In principle, you can just establish a parametric equation of the arc, where the parameter is the arc length. Especially in the case of circles, their parametric equation is fairly simple.

Say you have a point $O$, and two orthogonal unit vectors $\mathbf u$ and $\mathbf v$. Then the parametric equation of the circle of center $O$, radius $r>0$, and in the plane through $O$ with directions $\mathbf u$ and $\mathbf v$, is given by $$M(\theta) = O+r\left(\cos\theta\mathbf u+\sin\theta\mathbf v\right)$$ for $\theta\in\mathbb R$. Restricting the value of $\theta$ to a range of length less than $2\pi$ will yield circular arcs supported by the circle.

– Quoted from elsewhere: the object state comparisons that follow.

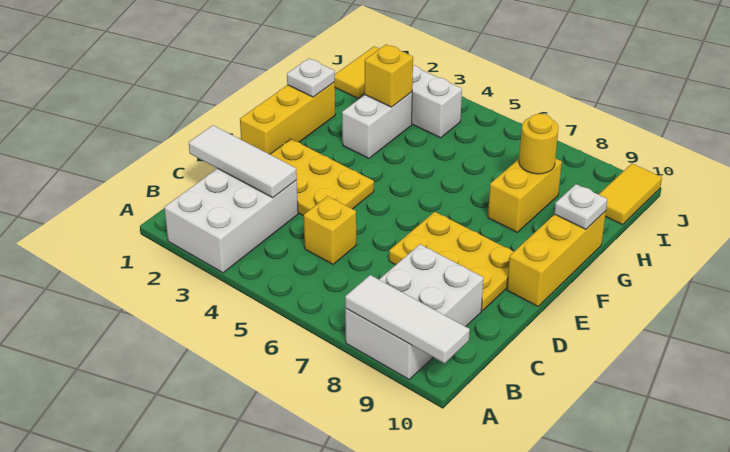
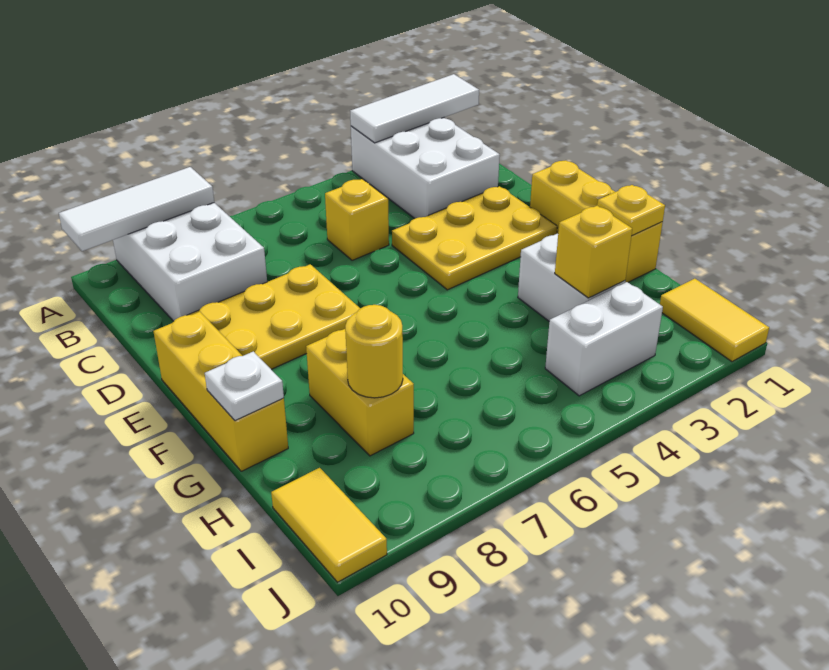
white tile C1:C3 level 2 -> white tile A1:A3 level 2
white plate G1 level 2 -> yellow plate G1 level 2

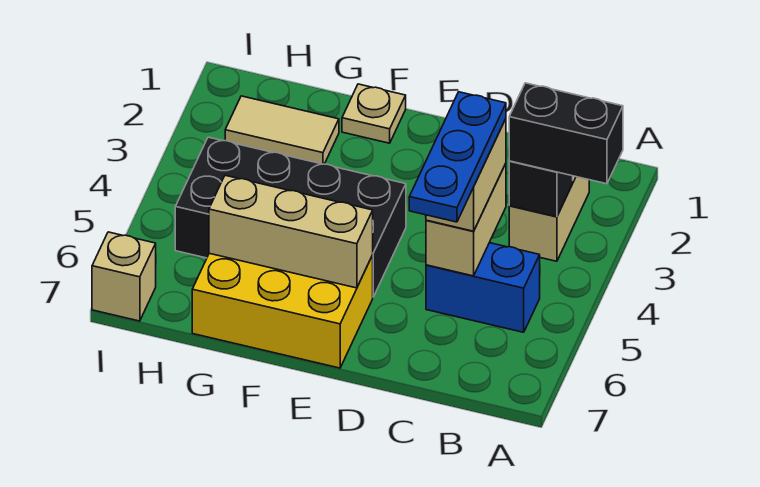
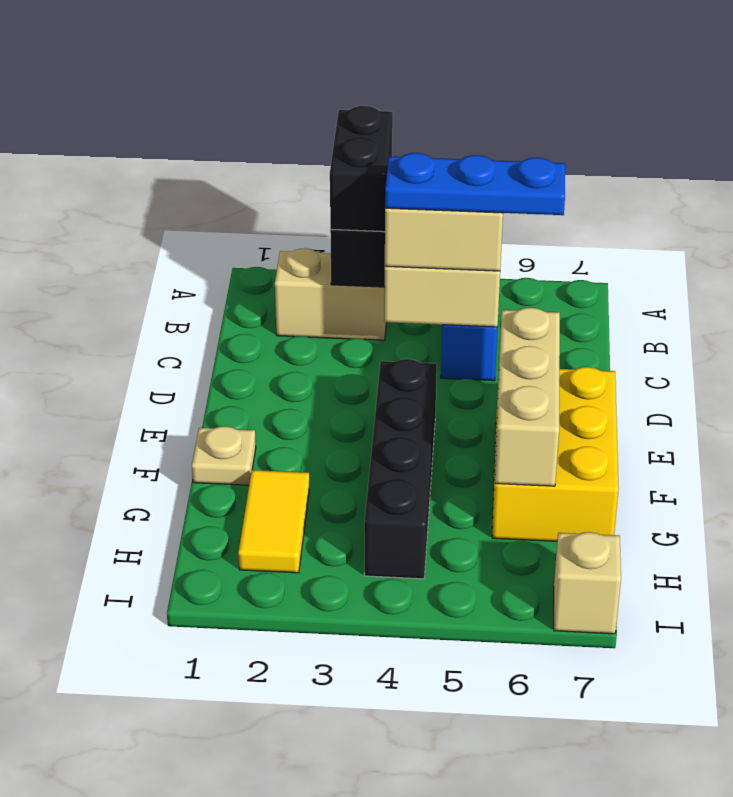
black brick E4:H5 level 1 -> black brick E4:H4 level 1
tan tile G2:H2 level 1 -> yellow tile G2:H2 level 1

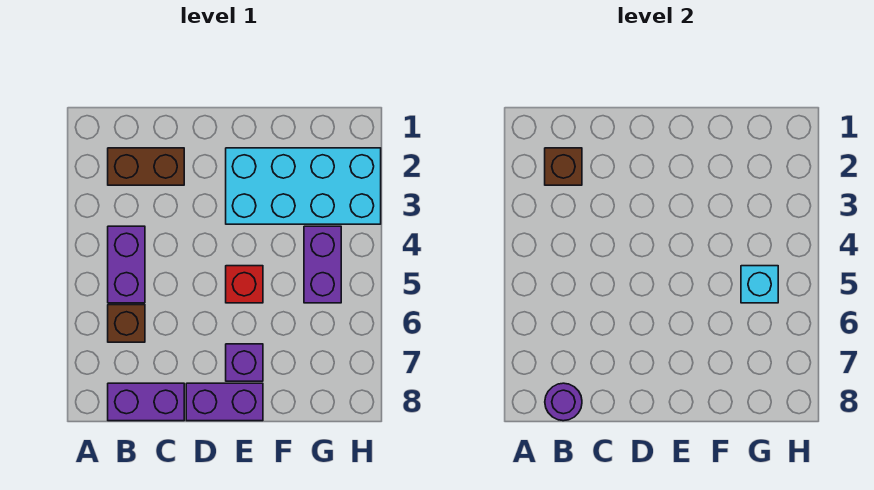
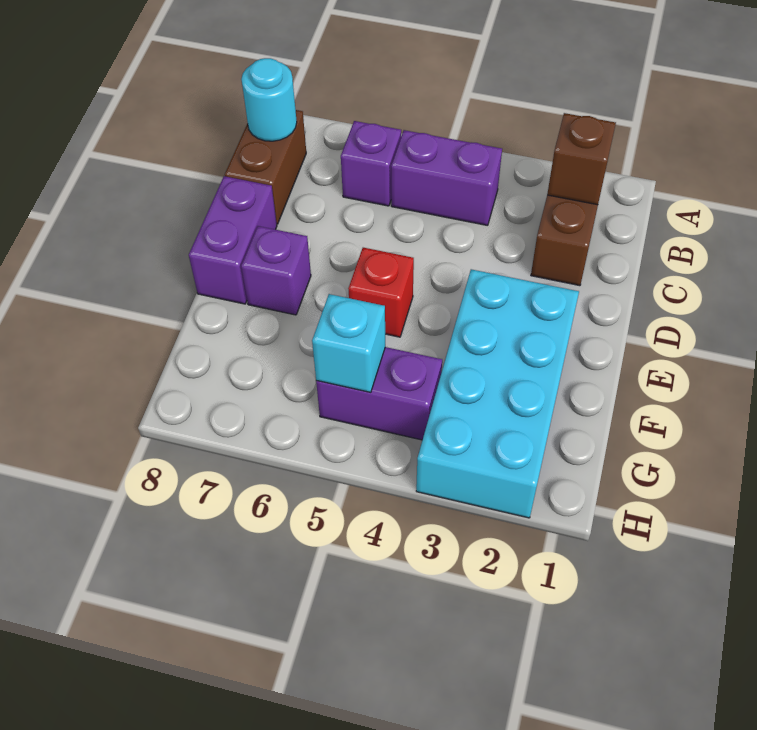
brown brick B6 level 1 -> purple brick B6 level 1
purple brick B8:C8 level 1 -> brown brick B8:C8 level 1
purple round brick B8 level 2 -> cyan round brick B8 level 2

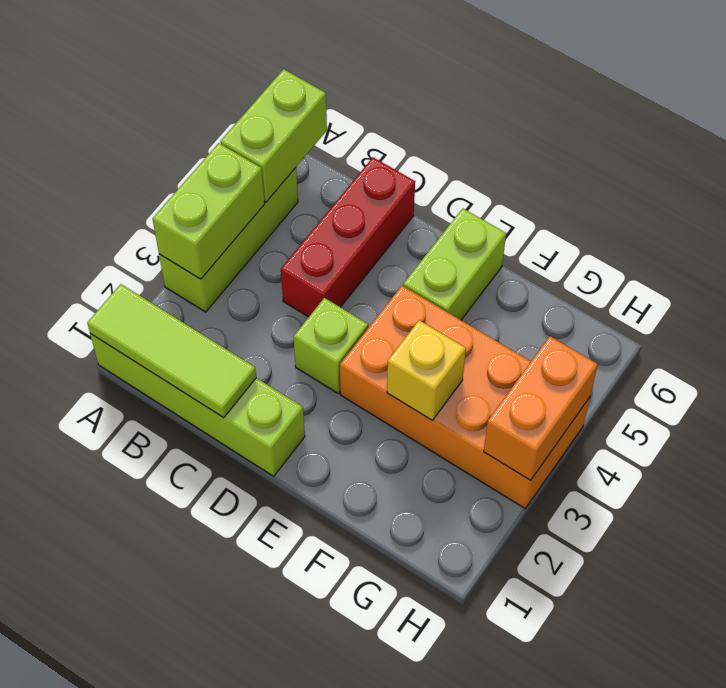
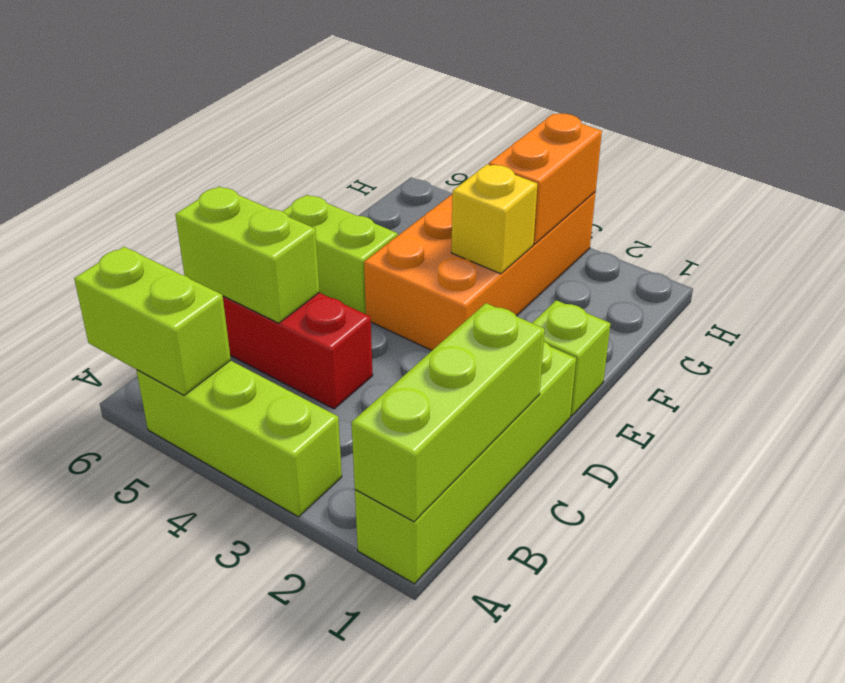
lime tile A1:C1 level 2 -> lime brick A1:C1 level 2
lime brick A3:A4 level 2 -> lime brick C5:C6 level 2
lime brick D3 level 1 -> lime brick E1 level 1
orange brick H3:H4 level 2 -> orange brick G3:H3 level 2

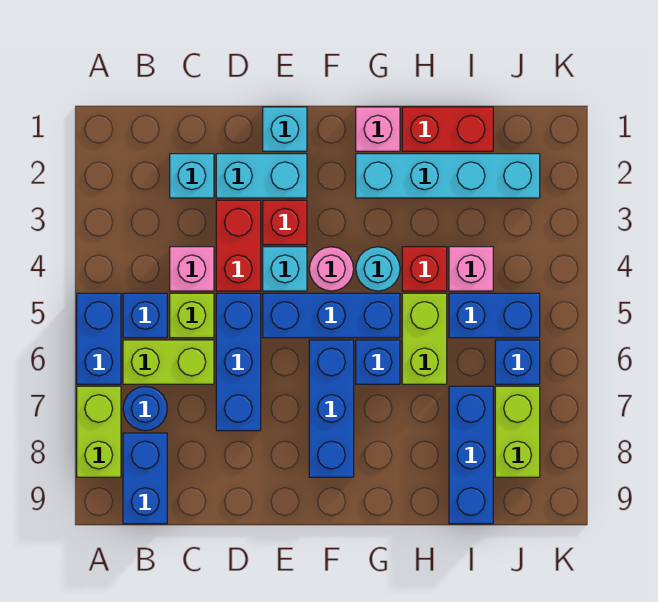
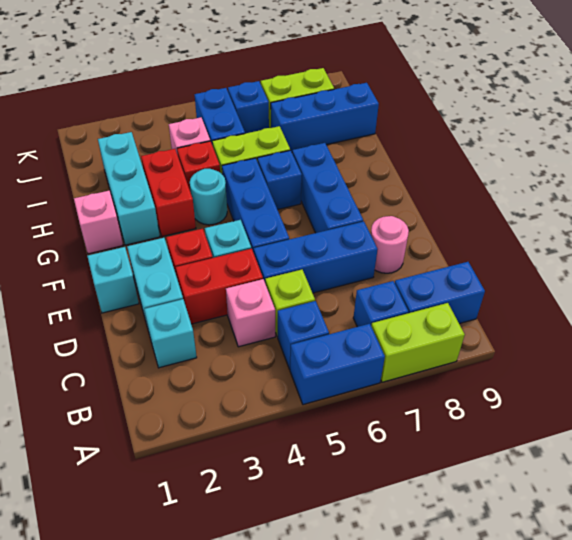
lime brick B6:C6 level 1 -> none
blue round brick B7 level 1 -> blue brick B7 level 1
pink round brick F4 level 1 -> pink round brick D8 level 1
blue brick F6:F8 level 1 -> blue brick E7:G7 level 1
cyan brick G2:J2 level 1 -> cyan brick G2:I2 level 1
red brick H1:I1 level 1 -> red brick G3:H3 level 1

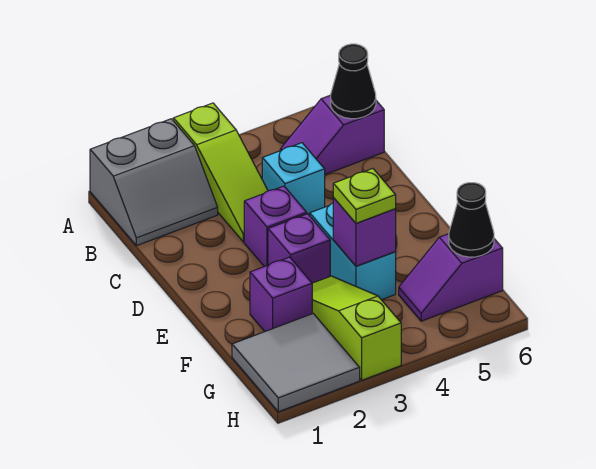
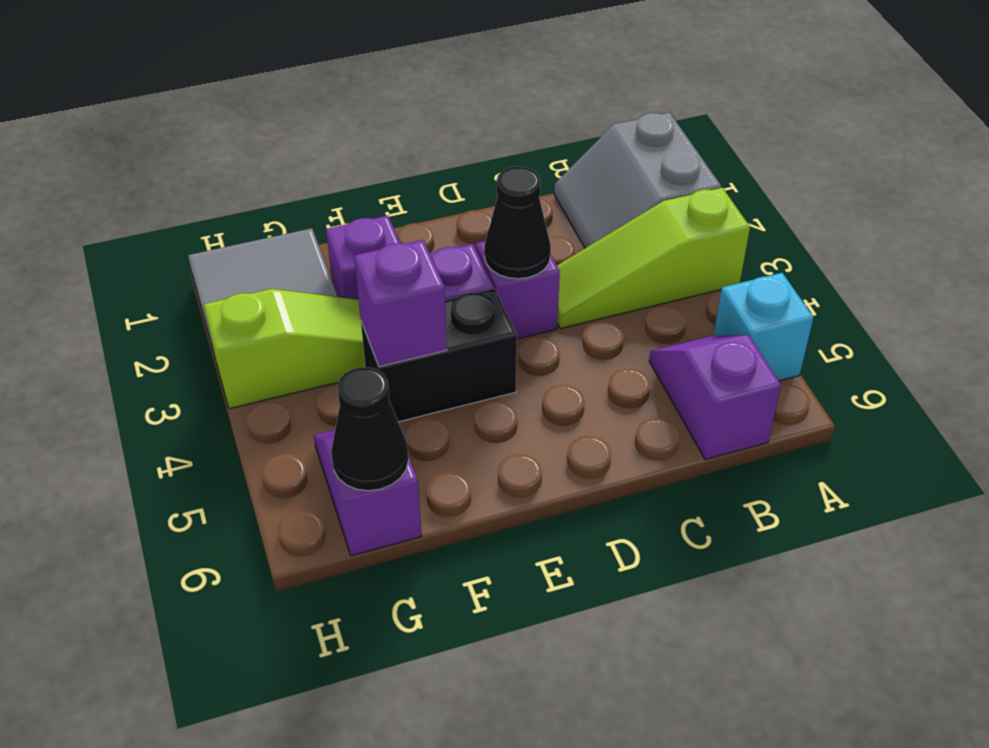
black cone B6 level 2 -> black cone D3 level 2
cyan brick C4 level 1 -> cyan brick A5 level 1
cyan brick E4:F4 level 1 -> black brick E4:F4 level 1
lime plate F4 level 3 -> none

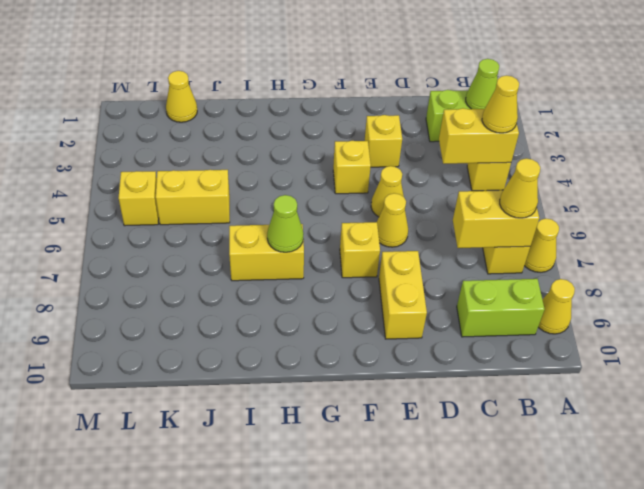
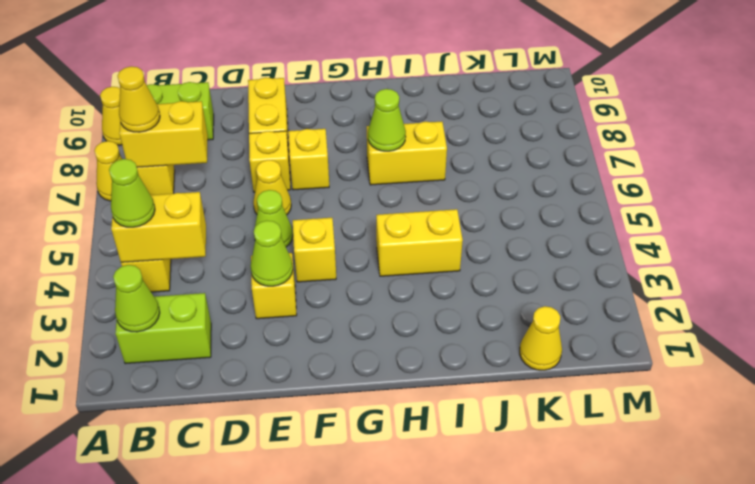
yellow cone B4 level 3 -> lime cone B4 level 3
none -> lime cone E3 level 2
yellow cone E5 level 1 -> lime cone E5 level 1
yellow brick J5:K5 level 1 -> yellow brick H4:I4 level 1
yellow brick L5 level 1 -> yellow brick E7 level 1

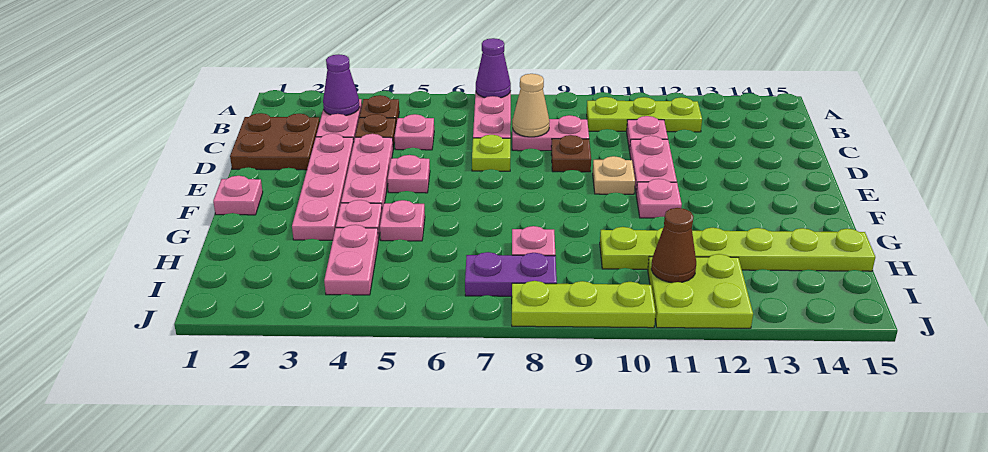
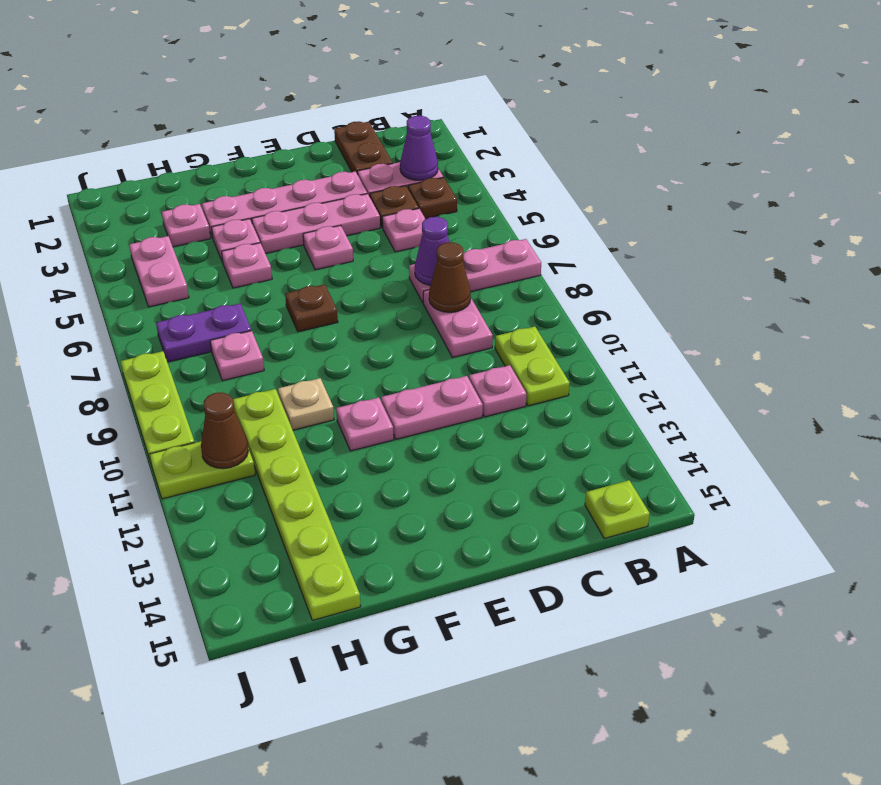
purple cone A7 level 2 -> purple cone C7 level 2
lime plate B10:B12 level 1 -> lime plate B10:B11 level 1
brown plate C1:D2 level 1 -> brown plate C1:C2 level 1
tan cone C8 level 2 -> brown cone C8 level 2
lime plate D7 level 1 -> lime plate B15 level 1
brown plate D9 level 1 -> brown plate F7 level 1
tan plate E10 level 1 -> tan plate G10 level 1
pink plate F1 level 1 -> pink plate H3 level 1
pink plate H4:I4 level 1 -> pink plate I4:I5 level 1
purple plate I7:I8 level 1 -> purple plate H7:I7 level 1
lime plate I11:J12 level 1 -> lime plate I11:J11 level 1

To apply this to your problem, you just have to figure out what choice of $\mathbf u$ and $\mathbf v$ will make your life simple. One possibility is to compute the center $O$ and radius $r$ of your circle, then set $\hat{\mathbf u} = \vec{Op_1}$ and $\hat{\mathbf v} = \vec{Op_2}$. Let $\mathbf u$ and $\mathbf v$ be the Gram–Schmidt orthonormalisation of $\hat{\mathbf u}$ and $\hat{\mathbf v}$. Let also $\varphi$ be the unique real number in $(O,2\pi)$ such that $p_3=O+r(\cos\varphi\mathbf u+\sin\varphi\mathbf v)$.

Then, your arc $A$ is the collection of points $M(\theta)$ with $0\le\theta\le\varphi$. If you want to use a fraction of the total arc length, you can use $\theta = f\times\varphi$ with $0\le f\le 1$ your fraction.

Forget about small circles on a sphere. Consider the generalization that we have $3$ points $p_1, p_2, p_3$ lying on some circle centered at $c$ with radius $r$ and $p_2$ is the mid-point of the circular arc $p_1p_3$. Let $\theta_0$ be the half-angle of the arc $p_1p_3$ subtended at $c$.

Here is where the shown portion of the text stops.